We highlighted in a previous bulletin that the UK Government was consulting on introducing a fee system for Employment Tribunal claims.
That consultation has now concluded and the results have been published by the Ministry of Justice, which has decided to introduce the following charges:
- For straightforward claims such as unlawful deductions from wages, notice pay and redundancy payments, there will be a £160 issue fee payable by Claimants and a £230 hearing fee on top of that
- For anything other than the most straightforward claims, the fee for Claimant will be a £250 issue fee and a £950 hearing fee. This will apply for claims such as unfair dismissal, whistleblowing and discrimination
The fees payable increase on a sliding scale where multiple claims are brought, rising to a maximum fee of six times the single issue/hearing fee for claims brought on behalf of more than 200 individuals.
The fees will be payable in advance so as to minimise the administrative load on the Tribunal service and the financial burden on taxpayers – and so as to encourage people to consider other options before lodging a formal claim.
The Government's press release explains that the aims of introducing such fees is to shift some of the cost of the employment tribunal system from the taxpayer to its users and also to encourage early resolution of disputes.

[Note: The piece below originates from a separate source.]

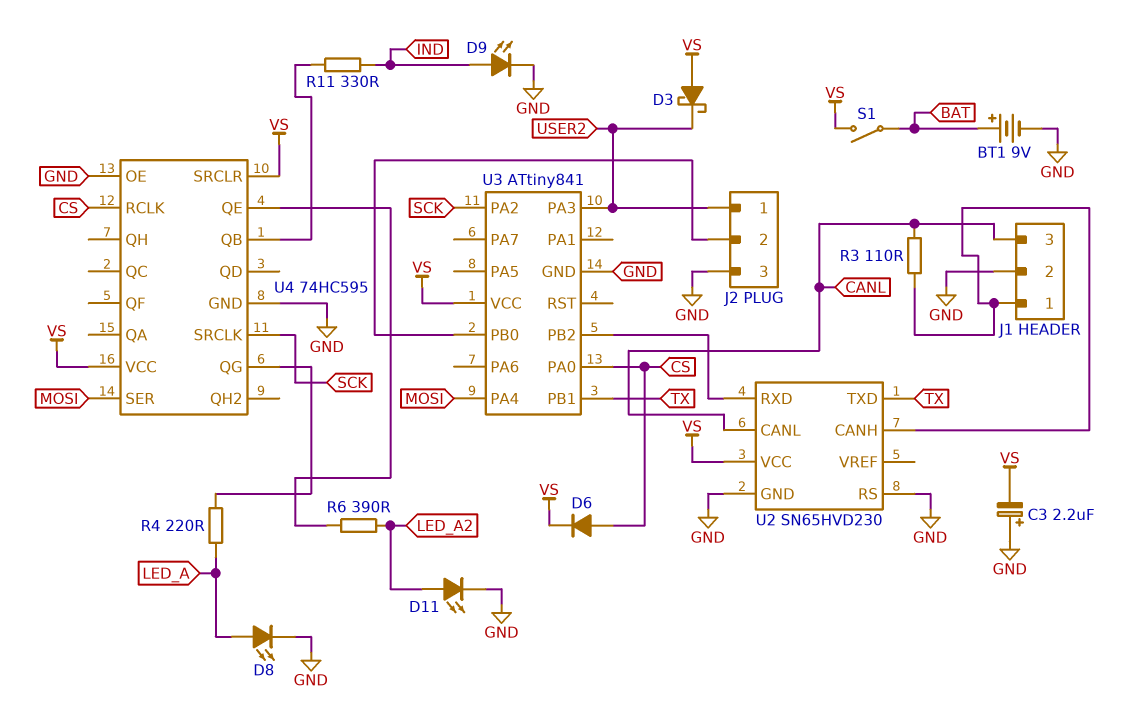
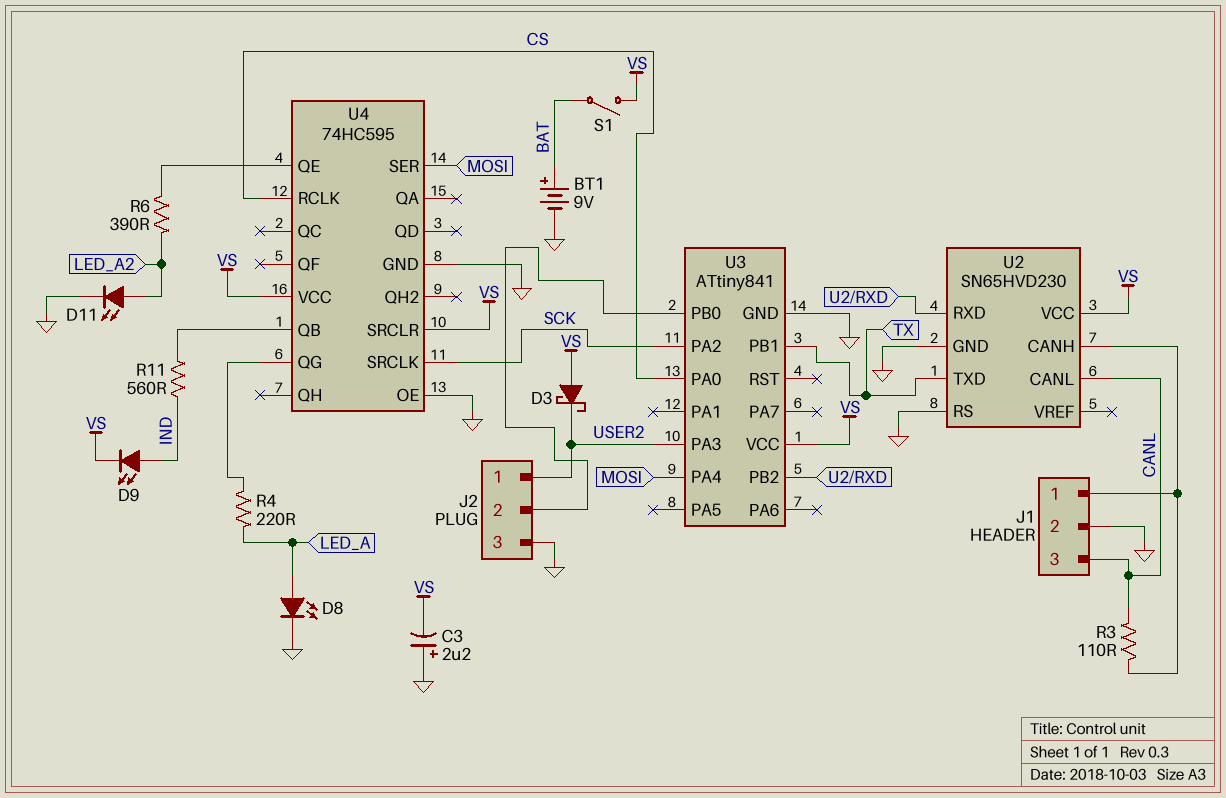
D6: diode (A CS, K VS) -> none
D9: LED (A IND, K GND) -> LED (A IND, K VS)
R11: 330 (IND, U4/QB) -> 560 (IND, U4/QB)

No issue or hearing fees will be payable by Respondents, although the Tribunal will have the power to order the unsuccessful party to reimburse the fee to the successful party. This will not take place automatically, but will be for the Employment Judge to decide in each case.
A £600 fee will also be payable for judicial mediation - which usually lasts a day. This will be payable by the employer. ACAS conciliation, however, will remain free.
Later this year, the Government will publish a consultation on the use of a remission system for people on low incomes, as already in operation in the civil courts. This would exempt people below a certain income threshold from paying fees, or reduce the amount of the fees payable.
The Government intends to put into effect the new fee structure next summer.